1.3 Percoll法分離精液純化精子

采用文獻報道[3]的1層法梯度離心法分離精子，并顯微鏡下確認純化效果，分離純化后的精子經PBS溶液洗滌2次后離心，儲存于-80 ℃冰箱。

1.4 熒光定量PCR法檢測

采用熒光定量PCR法檢測LYZL6 mRNA表達：(1)采用 All Prep DNA/RNA Mini Extraction kit (80204，Qiagen，USA)提取精子總RNA，用20μL無RNase dd H2O溶解。(2)采用Nano Drop TM Spectrophotometers RNA濃度測定儀(Thermo Scientific，USA)，檢測總RNA濃度、A260/A280及A230/260比率。(3)每例1μg RNA模板，應用Takara逆轉錄試劑盒(Prime Script RT reagent Kit)進行逆轉錄反應，反應體系為20μL。(4)用Takara SYBR Premix Ex TaqTM 羅氏480熒光定量PCR行qPCR，LYZL6 引物如表1。擴增條件：94℃5min; 94℃30s；65℃45s；72℃30s，30循環。采用2-△△Ct相對定量來檢測LYZL6 mRNA在正常精液精子和弱精子癥精液精子的表達差異。

表1 基因 RT-PCR 引物序列信息

1.5 Western blot檢測

采用Western blot檢測LYZL6蛋白表達：(1)精液標本加入適量蛋白裂解液，用超聲細胞破碎儀進行超聲裂解，樣品置冰上3～5min，12000rpm離心20min，取上清置于管中，-80℃保存。(2)考馬斯亮藍法測定蛋白含量。(3)樣品在10%SDS聚丙烯酰胺凝膠上電泳，濃縮膠電壓80V，分離膠電壓120V。(4)使用電轉移儀將樣品轉至 PVDF 膜上(400mA電流冰上電轉移2h)。(5)將膜移至封閉液中封閉1h，TBST漂洗3次。(6)加入一抗，室溫下作用1h，TBST漂洗3次。(7)加入二抗，室溫下作用1h，TBST 漂洗3次。(8)辣根過氧化物酶-ECL 法顯影。(9)凝膠圖像系統分析目標條帶的灰度值，以分子Marker確定目標條帶分子量。

1.6 統計學方法

2 結果

2.1 兩組精液分析的主要參數比較

按以上納入及排除標準，收集36例弱精子癥患者精液標本及15例正常對照組精液標本，收集并分析兩組間精液樣本參數，發現兩組樣本在年齡、精液體積、精子濃度上沒有統計學差異(P>0.05),但正常組中前向運動精子率、精子總活力、形態正常精子率均高于弱精子癥組，具有統計學差異(P<0.01),見表2。

表2 兩組精液分析的主要參數比較

2.2 兩組LYZL6 mRNA表達的比較

經熒光定量PCR檢測LYZL6 mRNA在精液中表達，發現LYZL6 mRNA在弱精子癥患者和正常生育男性精液精子中均未見明顯表達。

2.3 兩組LYZL6 蛋白表達的比較

為進一步檢測LYZL6蛋白在弱精子癥患者及正常對照組的表達情況，采用Western blot技術檢測了15例正常精子樣本和35例弱精子癥樣本中LYZL6蛋白的表達水平。運用Image Lab圖像分析軟件進行灰度值分析，計算LYZL6蛋白的相對表達量，弱精子癥組LYZL6蛋白表達與正常對照組相比，顯著降低，差異具有統計學意義(P<0.01)。見圖1。

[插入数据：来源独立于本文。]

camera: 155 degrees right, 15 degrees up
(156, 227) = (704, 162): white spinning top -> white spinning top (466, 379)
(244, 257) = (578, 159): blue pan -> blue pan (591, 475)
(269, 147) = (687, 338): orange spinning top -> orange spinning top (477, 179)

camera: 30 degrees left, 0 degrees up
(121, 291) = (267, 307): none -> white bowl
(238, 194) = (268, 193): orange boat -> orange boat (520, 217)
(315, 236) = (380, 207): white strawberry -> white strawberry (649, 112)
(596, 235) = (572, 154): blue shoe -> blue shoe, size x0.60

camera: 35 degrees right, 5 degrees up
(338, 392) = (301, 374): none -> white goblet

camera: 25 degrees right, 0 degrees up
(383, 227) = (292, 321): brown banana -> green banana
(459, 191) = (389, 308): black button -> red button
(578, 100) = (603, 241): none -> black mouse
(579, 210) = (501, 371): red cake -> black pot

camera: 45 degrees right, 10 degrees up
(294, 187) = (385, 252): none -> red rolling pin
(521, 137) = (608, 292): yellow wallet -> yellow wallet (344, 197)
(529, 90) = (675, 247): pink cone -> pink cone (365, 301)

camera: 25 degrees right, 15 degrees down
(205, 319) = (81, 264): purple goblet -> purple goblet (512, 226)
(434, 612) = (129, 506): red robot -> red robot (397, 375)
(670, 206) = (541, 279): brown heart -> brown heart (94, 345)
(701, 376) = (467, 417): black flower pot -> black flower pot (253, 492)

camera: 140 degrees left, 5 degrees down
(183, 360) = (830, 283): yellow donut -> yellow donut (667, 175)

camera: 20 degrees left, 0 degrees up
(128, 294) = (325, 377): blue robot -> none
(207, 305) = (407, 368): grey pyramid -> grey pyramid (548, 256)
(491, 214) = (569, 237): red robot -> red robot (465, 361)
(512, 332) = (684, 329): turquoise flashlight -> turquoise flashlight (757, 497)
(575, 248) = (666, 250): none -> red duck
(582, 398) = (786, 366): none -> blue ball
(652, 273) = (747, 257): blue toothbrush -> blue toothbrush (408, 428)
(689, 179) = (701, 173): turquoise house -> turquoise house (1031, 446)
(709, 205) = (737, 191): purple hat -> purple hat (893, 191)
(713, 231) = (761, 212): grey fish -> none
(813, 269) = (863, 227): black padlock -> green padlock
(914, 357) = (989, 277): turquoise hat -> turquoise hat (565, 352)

圖1 LYZL6蛋白在正常對照組和弱精子癥患者精子中的表達

3 討論

男性弱精子癥是男性不育常見原因，根據《WHO人類精液及精子-宮頸黏液相互作用實驗室建議手冊》，將前向運動精子百分率低于32%，診斷為弱精子癥[4]。精子的頂體、尾部軸絲和纖維鞘的結構異常，都可能導致精子運動能力下降，進而導致弱精子癥。精子的發生包括了精原細胞的自我更新、精母細胞的減數分裂和精子細胞的變態過程，在這些過程中存在著復雜的基因表達與調控，任一環節出現問題都會導致男性不育。目前對弱精子癥的病因及發病機制不明。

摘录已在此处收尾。